Il 4 dicembre le Comunità parrocchiali di San Giovanni Battista e di San Lorenzo Martire rinnovano, in onore di Santa Barbara, la Festa di ringraziamento e la Memoria liturgica. La “prima volta” del nuovo parroco, don Salvatore Mungiello. La tradizione del rito venne rinnovata qualche anno fa da don Antonio Fasulo. Valore storico e significato sociale della manifestazione. Sergio Cabras e la nuova concezione di “agricoltura di sussistenza”. La Festa deve essere anche un momento di riflessione sui problemi del presente.
Anche quest’anno gli Ottavianesi ringrazieranno Santa Barbara per i frutti della terra e per la carismatica protezione che la Santa Martire da sempre concede al nostro territorio. “La Martire è la patrona dei pompieri e dei minatori e protegge dalla morte improvvisa e violenta: questo carisma viene rappresentato, nell’iconografia, dal fulmine.
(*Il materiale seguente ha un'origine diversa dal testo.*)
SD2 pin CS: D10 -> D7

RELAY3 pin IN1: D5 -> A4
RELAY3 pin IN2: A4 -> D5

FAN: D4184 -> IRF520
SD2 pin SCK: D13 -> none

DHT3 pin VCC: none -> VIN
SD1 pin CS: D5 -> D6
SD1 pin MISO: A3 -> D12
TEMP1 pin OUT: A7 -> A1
Che è anche segnale visibile della tempesta, della repentina “trobbèa”, dannosa per l’agricoltura: perciò il patronato della Santa si è esteso, soprattutto nel territorio vesuviano, anche ai contadini”. Questo raccontava, qualche anno fa, un articolo pubblicato sul nostro giornale Il rito ottavianese ha una tradizione antica, che lasciò segni e memorie nei documenti, soprattutto dopo l’eruzione del 1771 e dopo le “malattie” che attaccarono le viti e gli alberi da frutta nella seconda metà dell’’800. La tradizione venne ripresa e rinnovata, qualche anno fa, dal parroco don Antonio Fasulo: e l’ intreccio non casuale delle vicende della storia vuole che questa Memoria liturgica sia la prima organizzata da don Salvatore Mungiello, il parroco a cui gli uomini e la Provvidenza hanno affidato il compito, difficile e affascinante, di rinnovare i fasti della splendida storia religiosa e sociale delle Comunità parrocchiale di San Giovanni Battista e di San Lorenzo Martire.
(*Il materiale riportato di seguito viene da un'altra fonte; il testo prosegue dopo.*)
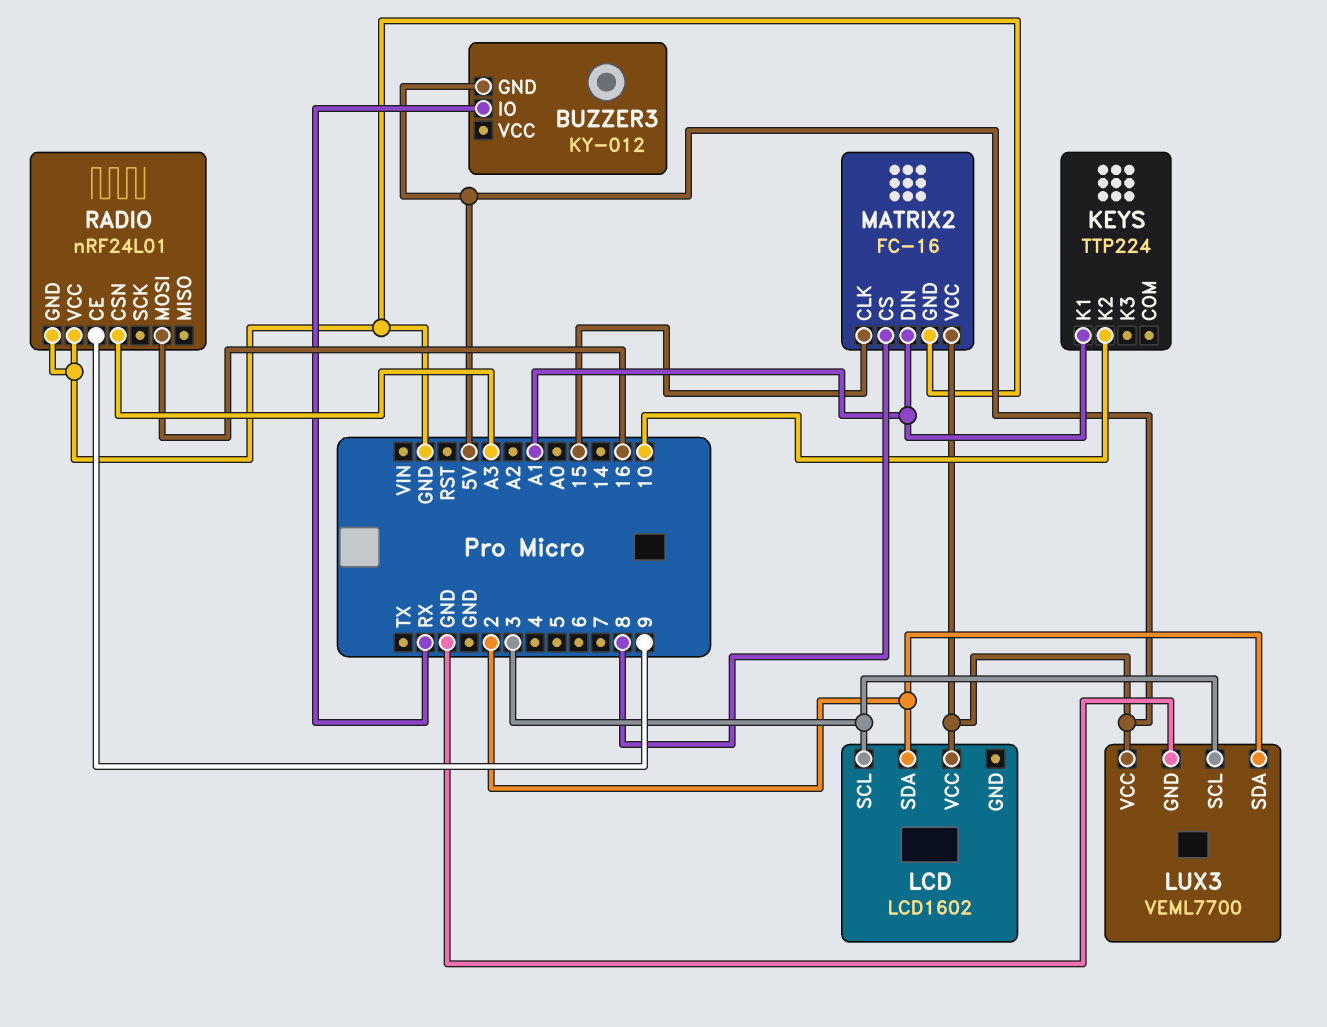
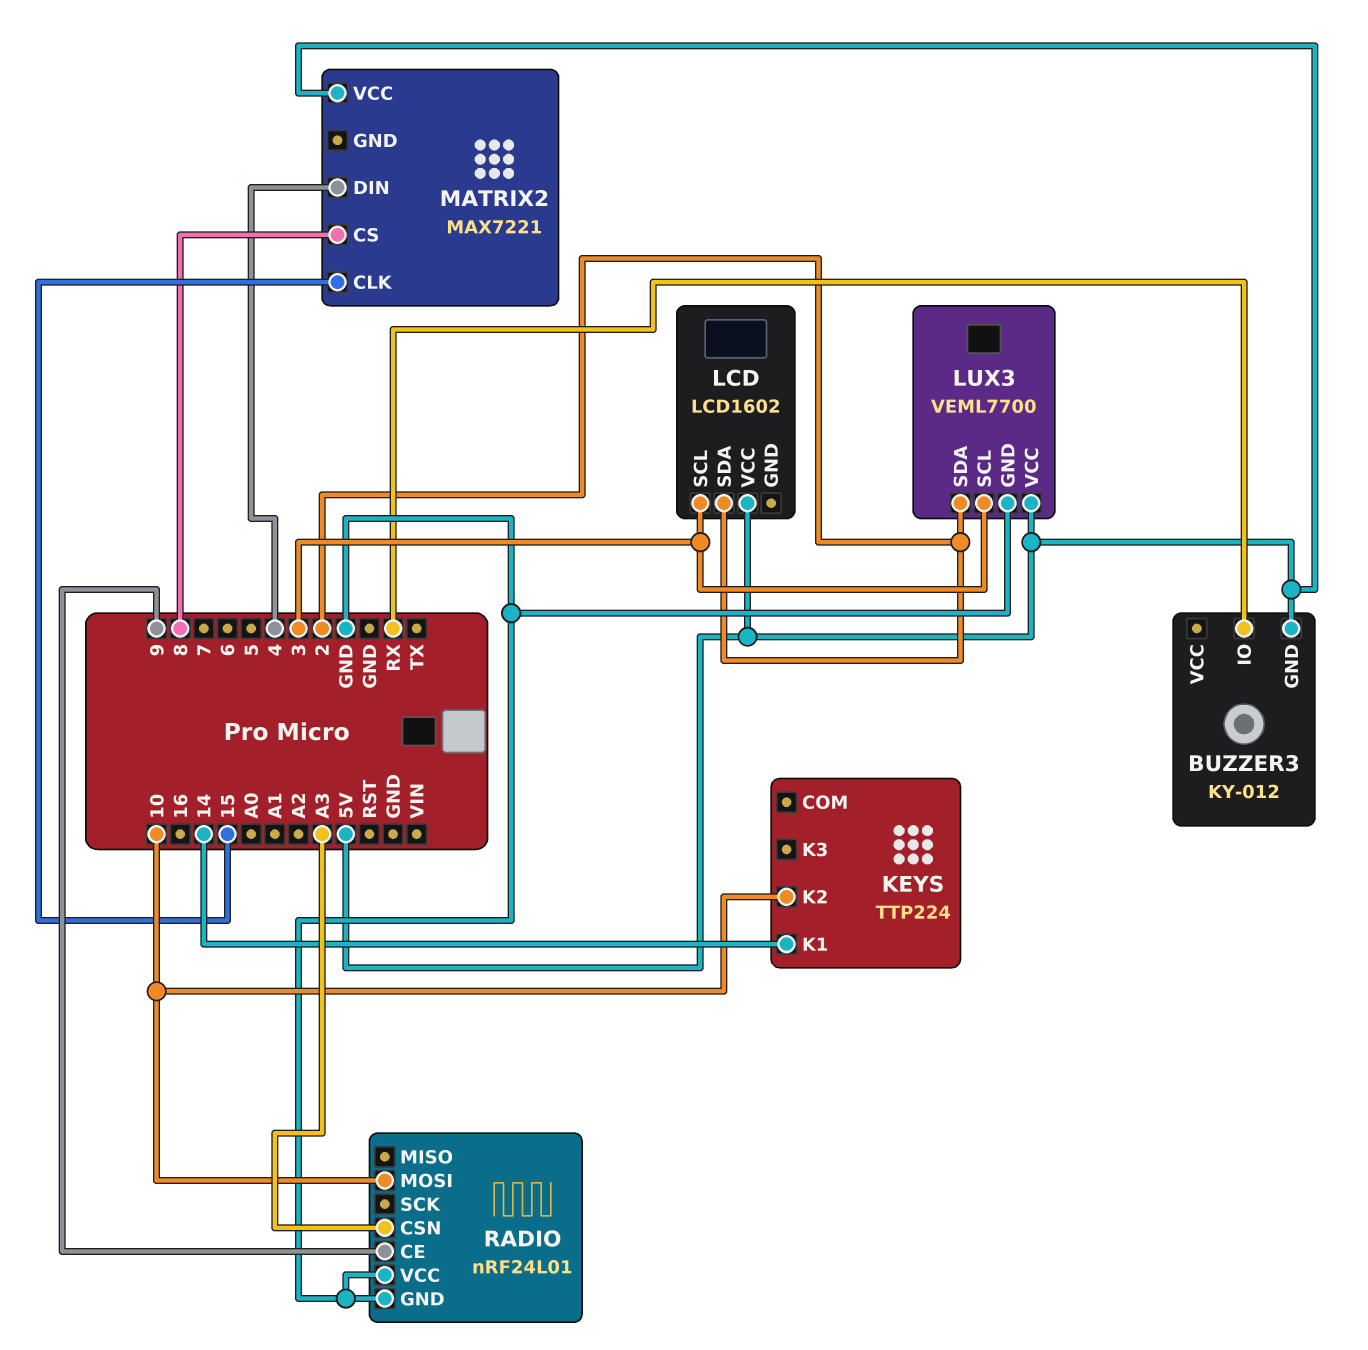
KEYS pin K1: A1 -> 14
MATRIX2: FC-16 -> MAX7221
MATRIX2 pin DIN: A1 -> 4
MATRIX2 pin GND: GND -> none
RADIO pin MOSI: 16 -> 10

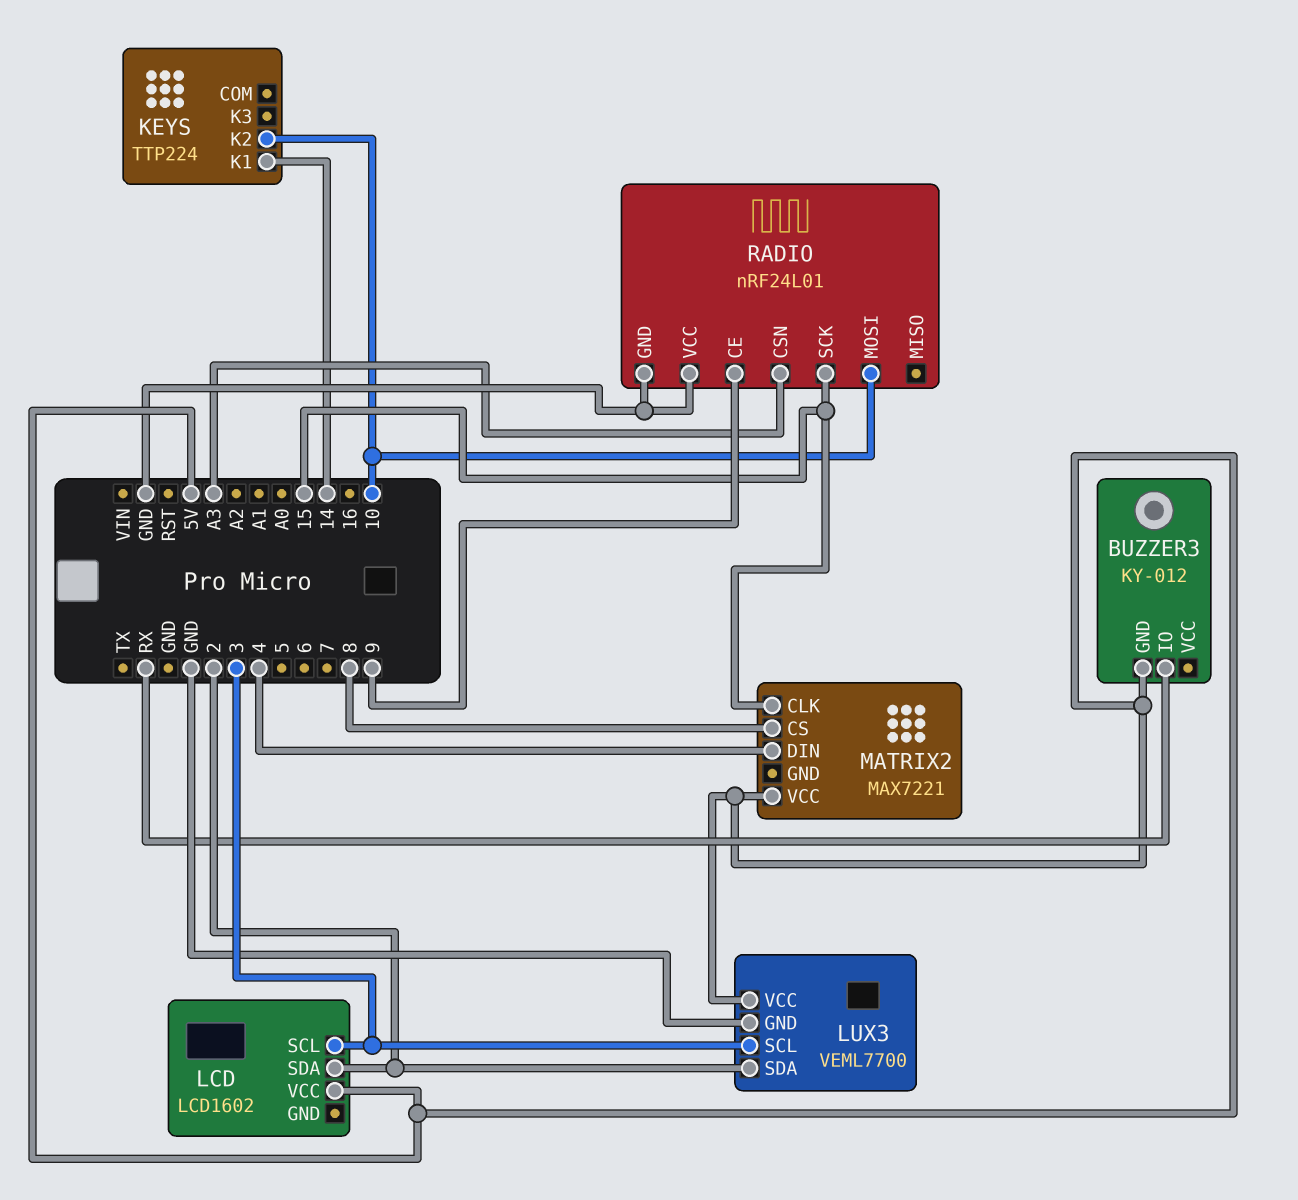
RADIO pin SCK: none -> 15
Michele Ranieri, che fu sindaco di Ottajano tra il 1831 e il 1833, e che abitava proprio di fronte alla Chiesa di San Giovanni Battista, per anni festeggiò la vendemmia, prima attività degli Ottajanesi e fonte principale della ricchezza del Comune, organizzando, tra l’attuale via San Severino e la piazza antistante la Chiesa, una “sagra” dei prodotti della terra vesuviana e una gratuita “mescita” dei vini dei nostri vigneti: bisogna dire che i Medici di Ottajano, sebbene i loro rapporti con il Ranieri non fossero idilliaci, fornivano all’evento il generoso contributo di carni di maiale, di maccheroni e della “lacryma” dei vigneti di Terzigno. Nel 1835 la “sagra” si tenne il 4 dicembre, forse proprio per onorare Santa Barbara. Leggiamo la data nei documenti delle guardie comunali, che, nel giorno della “sagra” e della “mescita”, cingevano i confini di Ottajano con robusti posti di blocco per impedire ai forestieri di entrare nella città, di partecipare alla Festa, e di rovinarla con risse e smargiassate: a far danno bastavano, e avanzavano, gli “appiccichi” degli Ottajanesi.
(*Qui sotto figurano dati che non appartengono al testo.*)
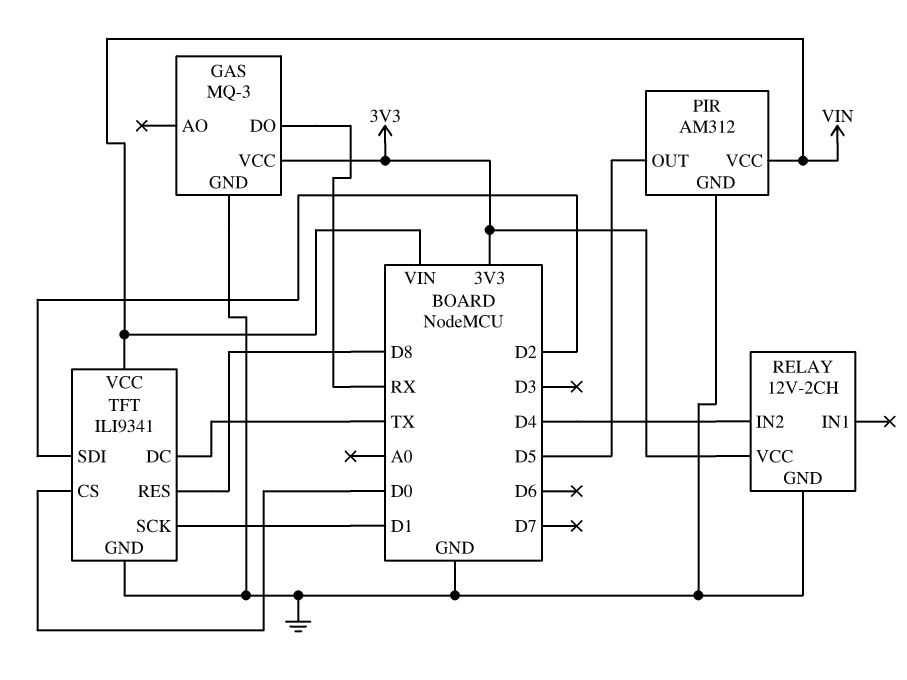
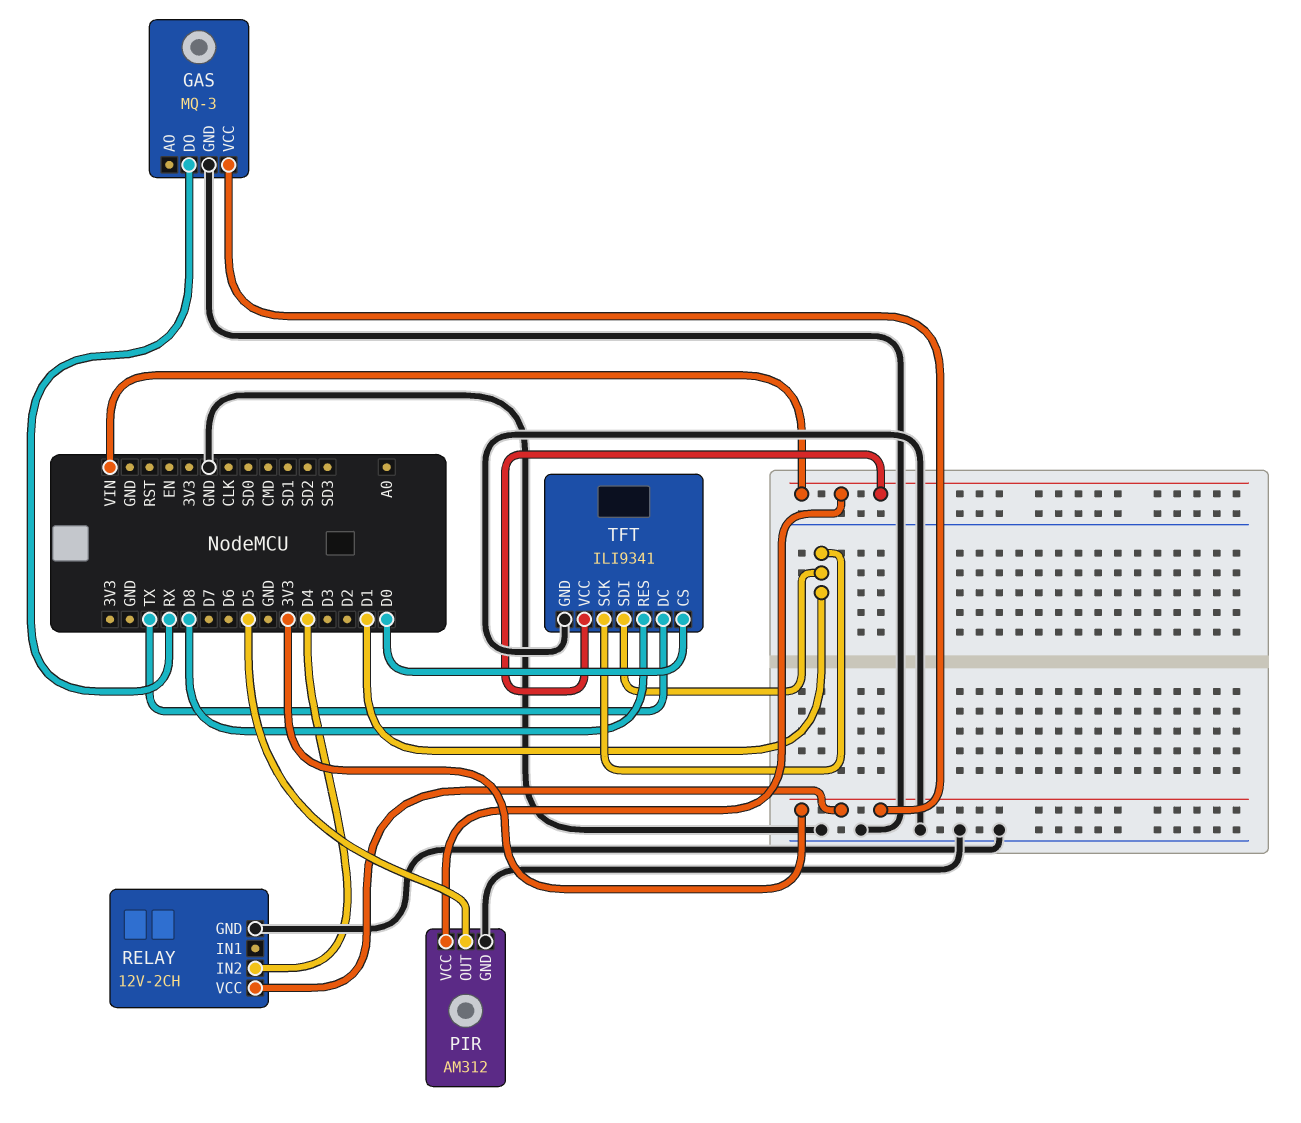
TFT pin SDI: D2 -> D1

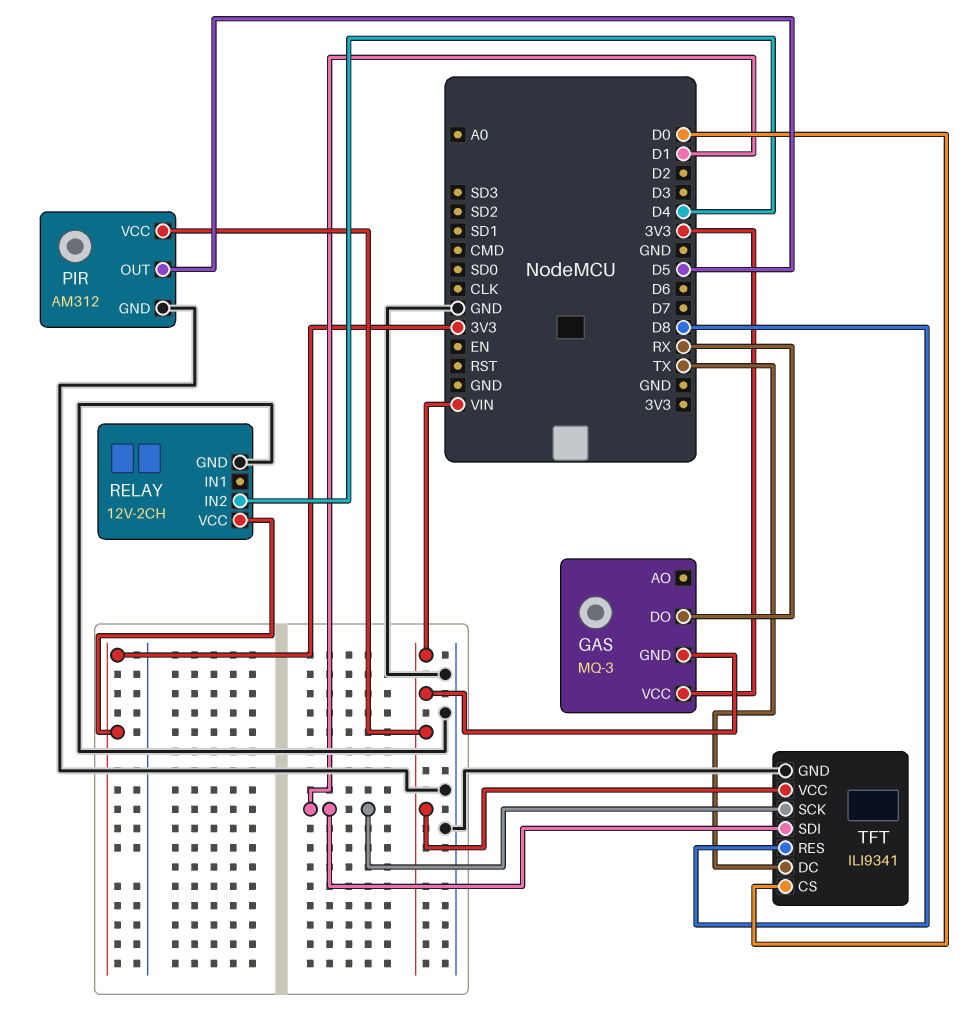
GAS pin GND: GND -> VIN

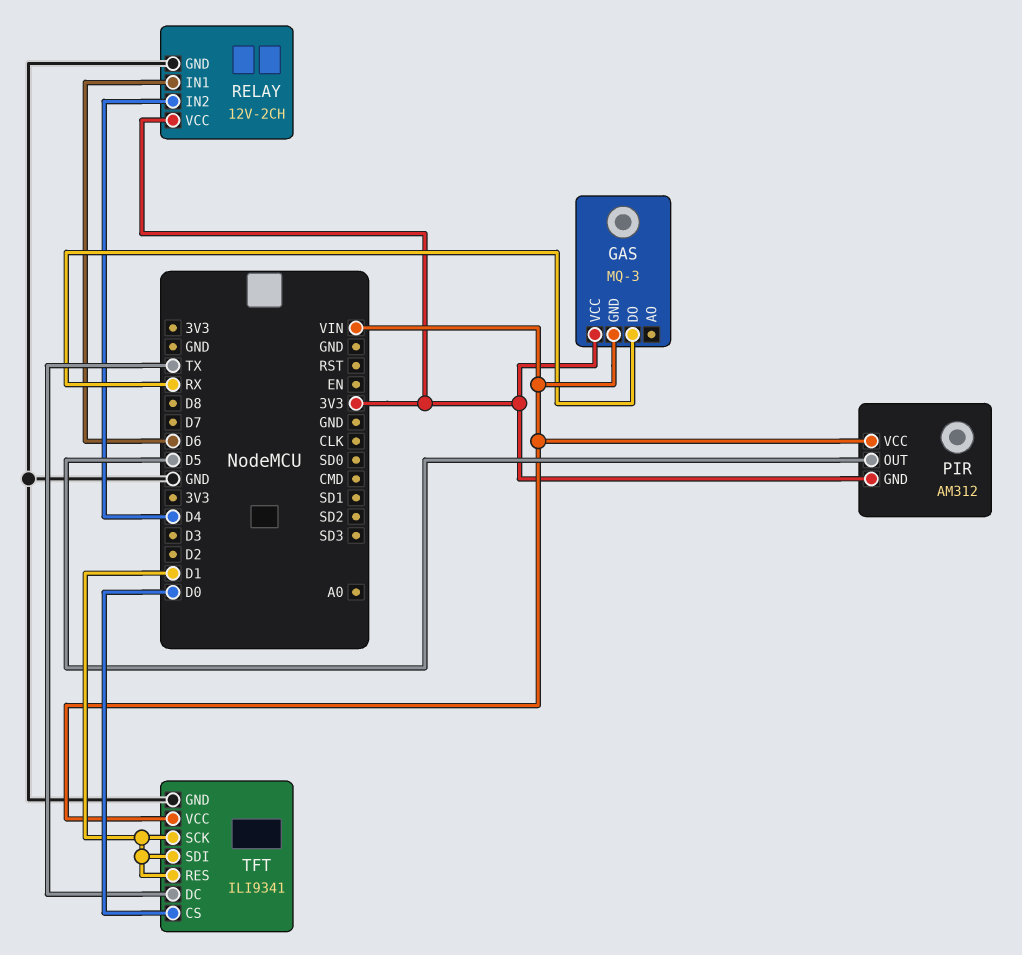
PIR pin GND: GND -> 3V3
RELAY pin IN1: none -> D6
TFT pin RES: D8 -> D1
Si spera che quest’anno partecipino alla Festa di ringraziamento i giovani: dicono gli economisti che l’Italia si salverà solo se i giovani torneranno a coltivare la terra e a condividere tutti i valori che da sempre l’agricoltura porta con sé, e che non sono solo i valori economici. Ha scritto qualche anno fa Sergio Cabras: “Credo che, prima di tutto, il concetto di “agricoltura di sussistenza” vada inteso in senso aggiornato, ovvero non parlando di “ritornare” ma di “reinventare”: a differenza di un tempo oggi chi vuol vivere come contadino lo fa per scelta e spesso è in grado di affiancare, se è necessario, per il suo sostentamento e per l’economia familiare, a una componente importante di autoproduzione, anche altre forme collaterali di reddito che possono essere anche extra-agricole e anche con livelli medio-alti di formazione e competenze. In realtà i contadini sono sempre stati anche un po’ artigiani, muratori, falegnami, maniscalchi, cantastorie o musicisti: oggi possono essere pure insegnanti, infermieri, artisti, programmatori, tecnici specializzati, professionisti part-time…ed è così, trovando forme miste di sussistenza rese possibili dal sostegno di autoproduzione e di riduzione dei consumi, che è possibile crearsi con la terra diminuendo al contempo la propria dipendenza dal sistema di mercato (anche del lavoro) fatto a misura delle multinazionali.”.
La Festa sia dunque anche un momento di riflessione su importanti questioni sociali e sul destino dell’agricoltura vesuviana.